2020-21 OWB Funded Research | Botrytis bunch rot: Who, where, when, and what to use

In its 2020-21 fiscal year, the Oregon Wine Board of Directors granted $350,000 to researchers for eight projects with the potential to advance quality grape growing and winemaking in Oregon. The update below is part of a series to let industry members know about the status of these projects.

Dr. Walt Mahaffee is a research plant pathologist with the USDA-Agricultural Research Service. He is also a courtesy faculty member with the Department of Botany and Plant Pathology and a core member of Oregon Wine Research Institute at Oregon State University. He is the principal investigator on the project detailed below.

Alexander Wong, graduate research assistant in the Department of Botany and Plant Pathology, has prepared the update below. Cooperators include Dr. Virginia Stockwell, USDA-ARS HCRL and Dr.  Rachel Naegele, USDA-ARS SBBRU.

This project also receives funding from the Northwest Center for Small Fruits Research.

Botrytis bunch rot: Who, where, when, and what to use

Project objectives:
This project will aid Botrytis bunch rot management by improving our understanding of how and where Botrytis bunch rot disease epidemics start and progress. This study is evaluating the degree of fungicide resistance and the pathogen inoculum sources and spread in vineyards, and how these factors impact disease management practices. The results will be used to develop new integrative pest management programs to reduce and manage the amount of Botrytis and, in turn, delay the development of fungicide-resistant populations.

Our objectives are to:

1. Collect and identify Botrytis isolates from vineyards and characterize their resistance to a variety of fungicide classes;
2. Monitor bunch rot disease in vineyards to evaluate where and how Botrytis populations originate and change throughout the growing season; and
3. Monitor inoculum levels throughout the growing season.

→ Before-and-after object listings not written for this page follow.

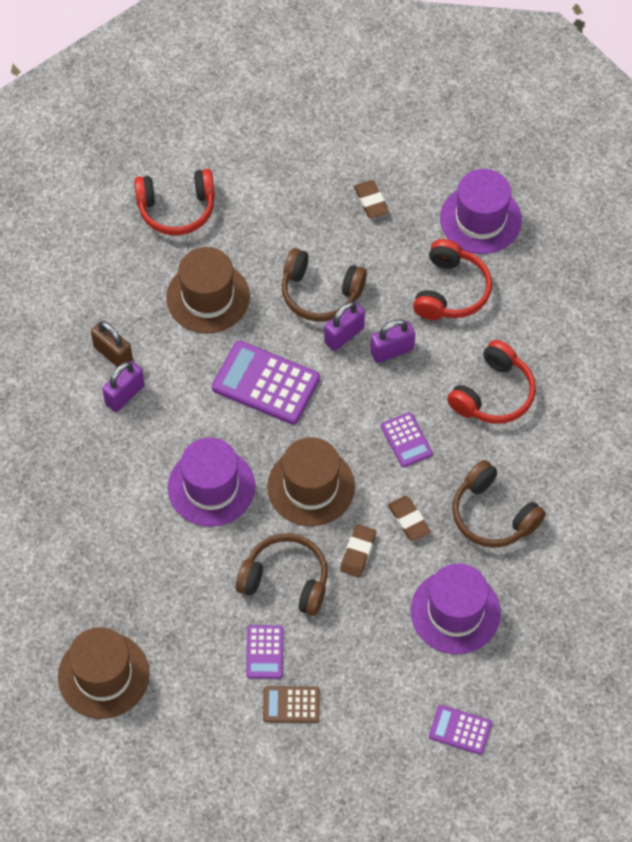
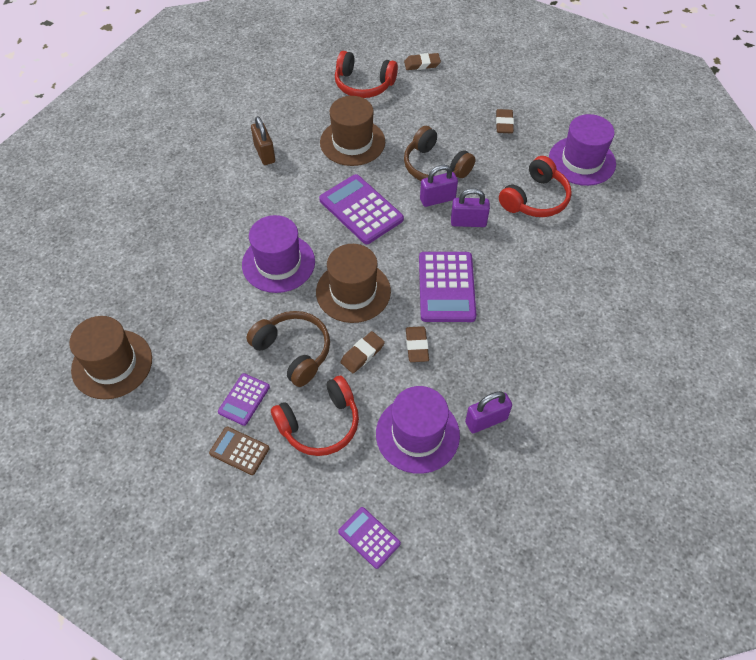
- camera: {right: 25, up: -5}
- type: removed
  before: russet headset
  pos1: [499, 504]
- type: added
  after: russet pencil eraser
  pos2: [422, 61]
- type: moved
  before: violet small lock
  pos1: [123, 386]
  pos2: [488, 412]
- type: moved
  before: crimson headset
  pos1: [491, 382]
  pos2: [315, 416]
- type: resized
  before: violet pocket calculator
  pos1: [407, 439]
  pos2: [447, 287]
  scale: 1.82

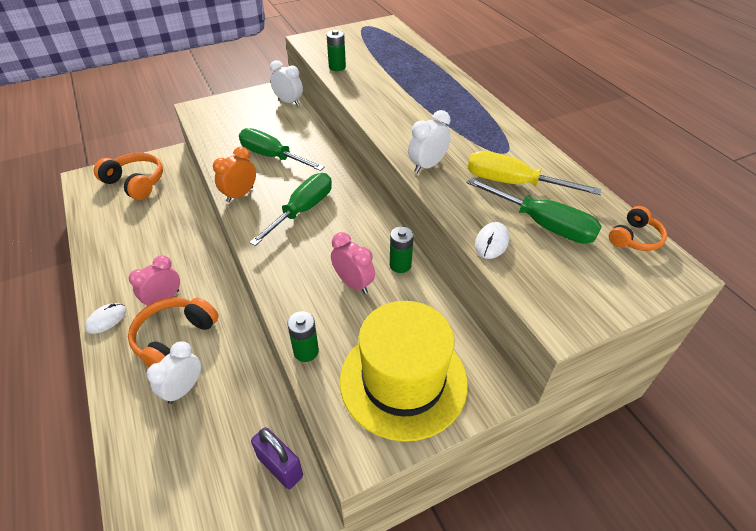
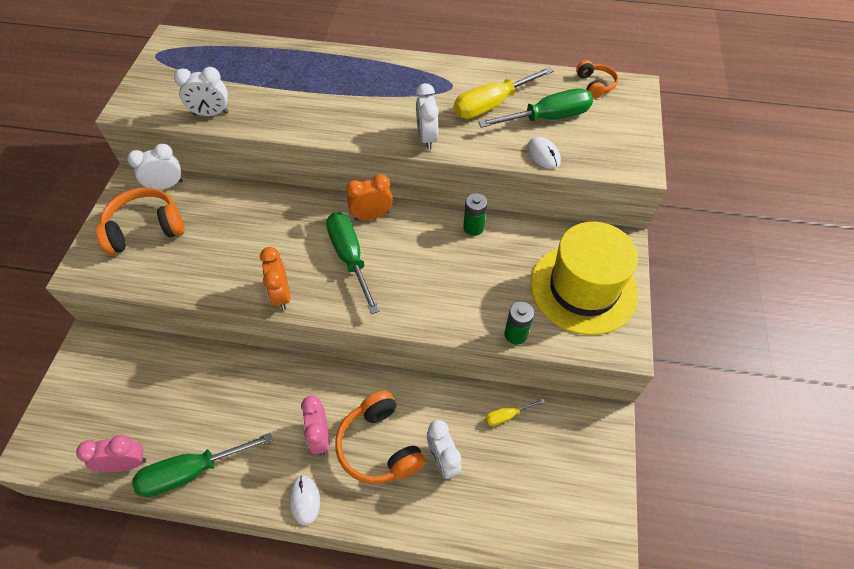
- camera: {right: -55, up: 10}
- type: removed
  before: violet small lock
  pos1: [277, 458]
- type: added
  after: orange-coloured alarm clock
  pos2: [369, 197]
- type: added
  after: golden hand screwdriver
  pos2: [515, 412]
- type: moved
  before: orange-coloured headset
  pos1: [128, 176]
  pos2: [140, 221]
- type: moved
  before: green hand screwdriver
  pos1: [282, 149]
  pos2: [202, 465]
- type: moved
  before: pink alarm clock
  pos1: [353, 263]
  pos2: [111, 453]
- type: replaced
  before: green battery
  after: snow-white alarm clock
  pos1: [336, 50]
  pos2: [201, 91]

Importance to the Oregon wine community:
Bunch rot in grapes is a significant threat to wine and juice grape production and is mainly controlled using fungicides, which leads to concerns about fungicide resistance emergence. There is also interest in improving identification of where and when Botrytis epidemics start in order to optimize timing of fungicide applications.

Progress so far:
In the 2020 field season, nine field sites from eight different vineyards (seven commercial vineyards and one research vineyard) in the Willamette Valley were sampled for Botrytis from June to September. Grape clusters, vineyard floor debris, and nearby wild blackberries were collected, incubated, and then visually accessed for Botrytis.

Botrytis incidence on clusters over the field season ranged from about 3% to over 30%. Botrytis isolates generated were screened for fungicide resistance. Some level of tolerance was seen in all fungicide classes among isolates, with tolerance to more than one fungicide class observed in 22% of the isolates.

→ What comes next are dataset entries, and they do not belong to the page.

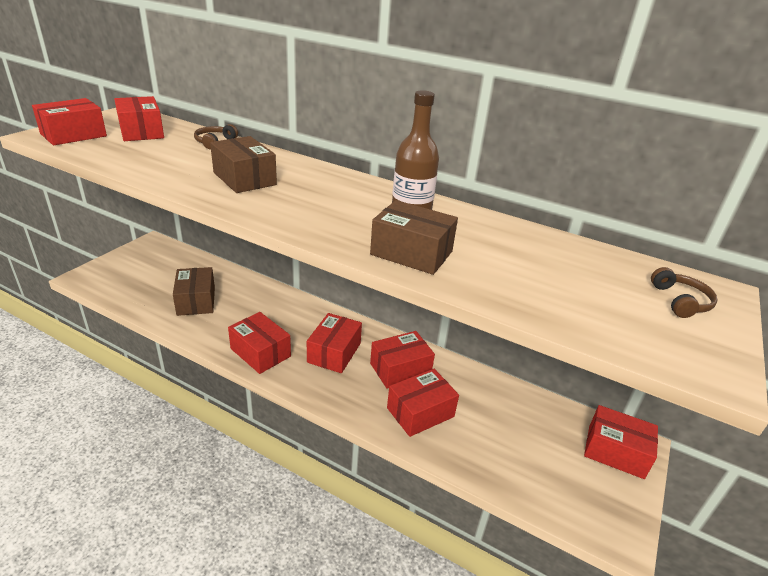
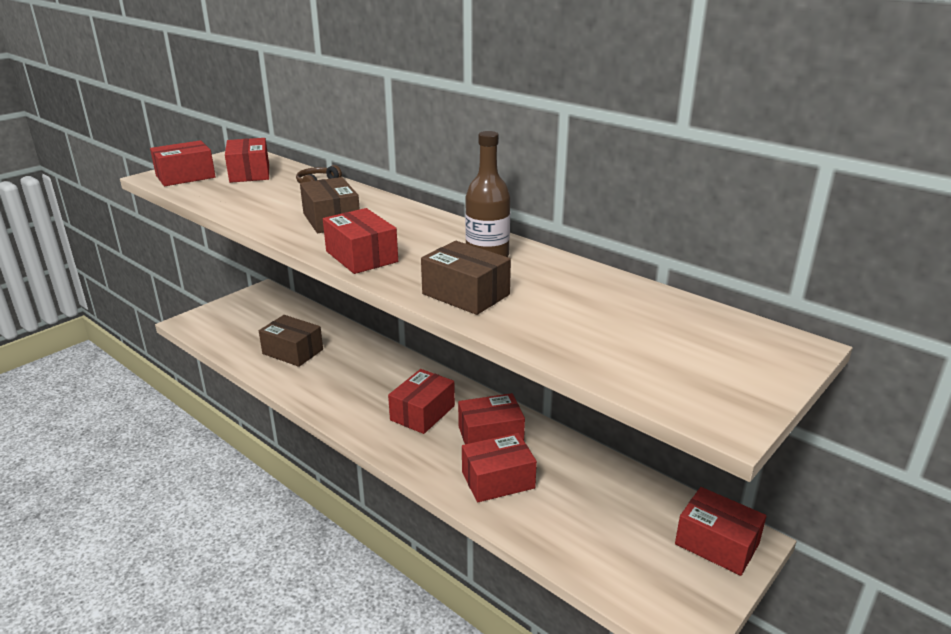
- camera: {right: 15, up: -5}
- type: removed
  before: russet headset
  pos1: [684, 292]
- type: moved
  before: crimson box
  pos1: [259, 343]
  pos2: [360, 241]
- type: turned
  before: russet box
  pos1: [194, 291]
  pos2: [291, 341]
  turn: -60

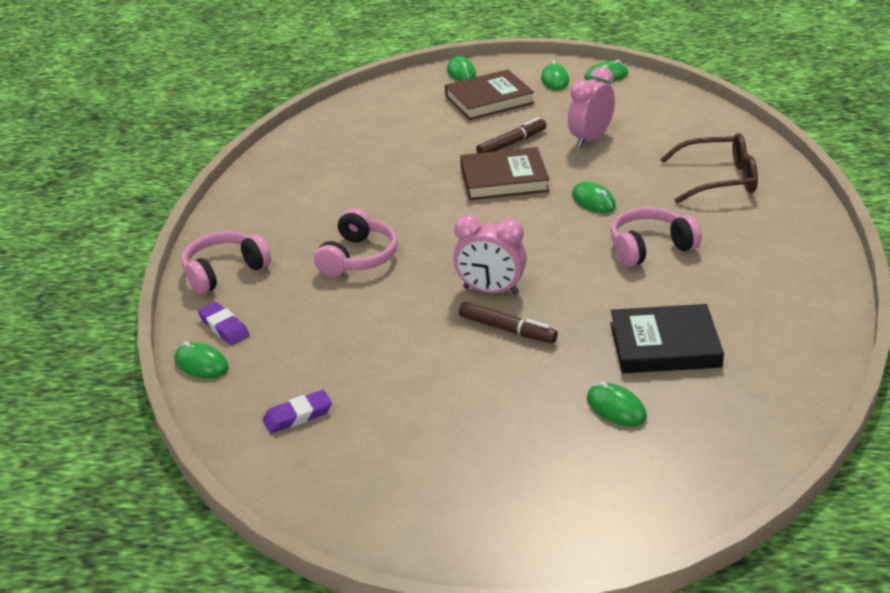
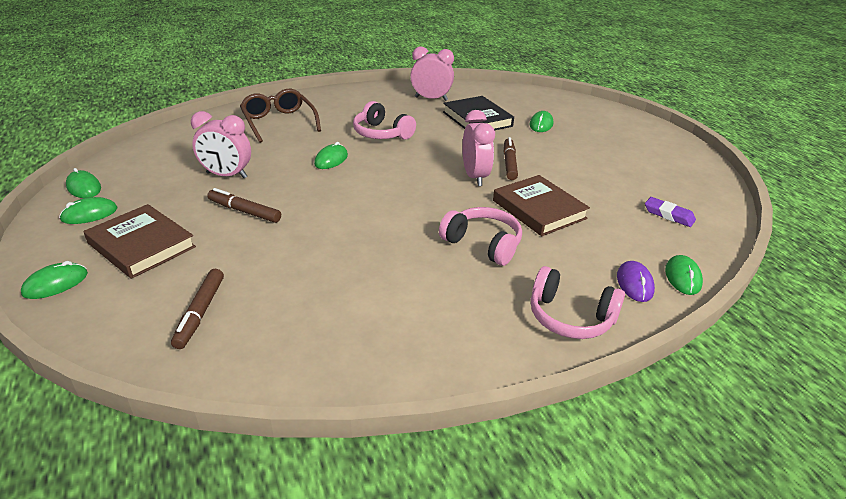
- camera: {right: -120, up: 0}
- type: added
  after: russet marker pen
  pos2: [197, 309]
- type: added
  after: pink alarm clock
  pos2: [432, 73]
- type: moved
  before: russet hardback
  pos1: [505, 173]
  pos2: [541, 205]
- type: replaced
  before: violet pencil eraser
  after: violet mouse
  pos1: [223, 323]
  pos2: [636, 281]
- type: turned
  before: pink headset
  pos1: [356, 242]
  pos2: [480, 236]
  turn: 45

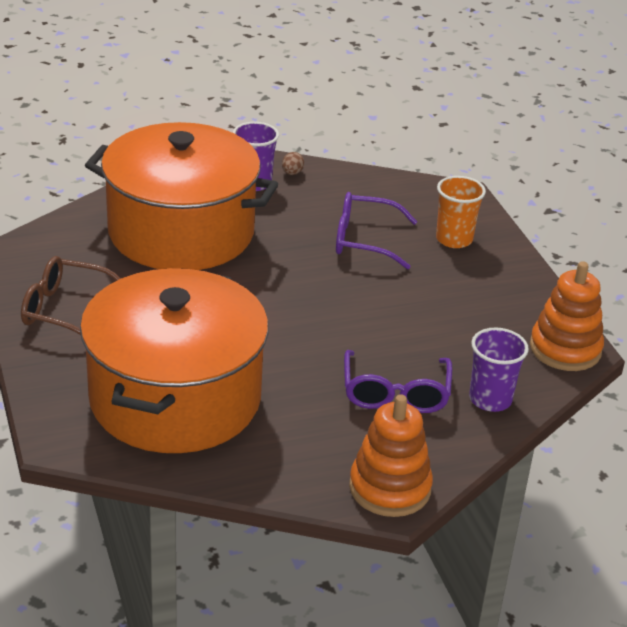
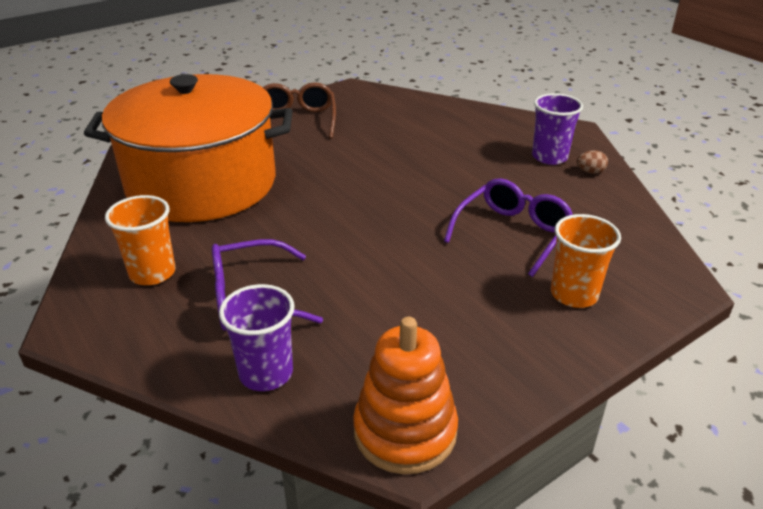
- camera: {right: 75, up: 0}
- type: removed
  before: orange-coloured stockpot
  pos1: [181, 196]
- type: removed
  before: orange-coloured ring stacker
  pos1: [391, 455]
- type: added
  after: orange-coloured beaker
  pos2: [140, 240]
- type: turned
  before: violet eyeglasses
  pos1: [376, 230]
  pos2: [508, 227]
  turn: 45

Monitoring for sources of inoculum was done by sampling dead grape rachis and cane tissue from vineyard floors and wild blackberries adjacent to the vineyards. Presence of inoculum on vineyard floor debris decreased as the season progressed, but for field sites with wild blackberries, Botrytis on blackberry flower parts and berries was found throughout the season and at one site increased dramatically near harvest after a significant rainfall.

These results suggest that vineyard Botrytis resistance levels are of concern and should be continued to be monitored along with the changes of Botrytis inoculum to better time applications of fungicides and other integrative pest management tools.

Next steps:
In 2021 we will continue to monitor Botrytis inoculum and bunch rot disease at the same sites as 2020, starting at bud break through harvest to capture a larger window of when inoculum is being produced. The fungicide tolerance assay testing will expand to testing more chemistries against isolates collected from 2020 and 2021. We are preparing to utilize a quantitative polymerase chain reaction to quantify the amount of airborne Botrytis inoculum that could have been collected from spore trapping for powdery mildew samples dating back over a decade.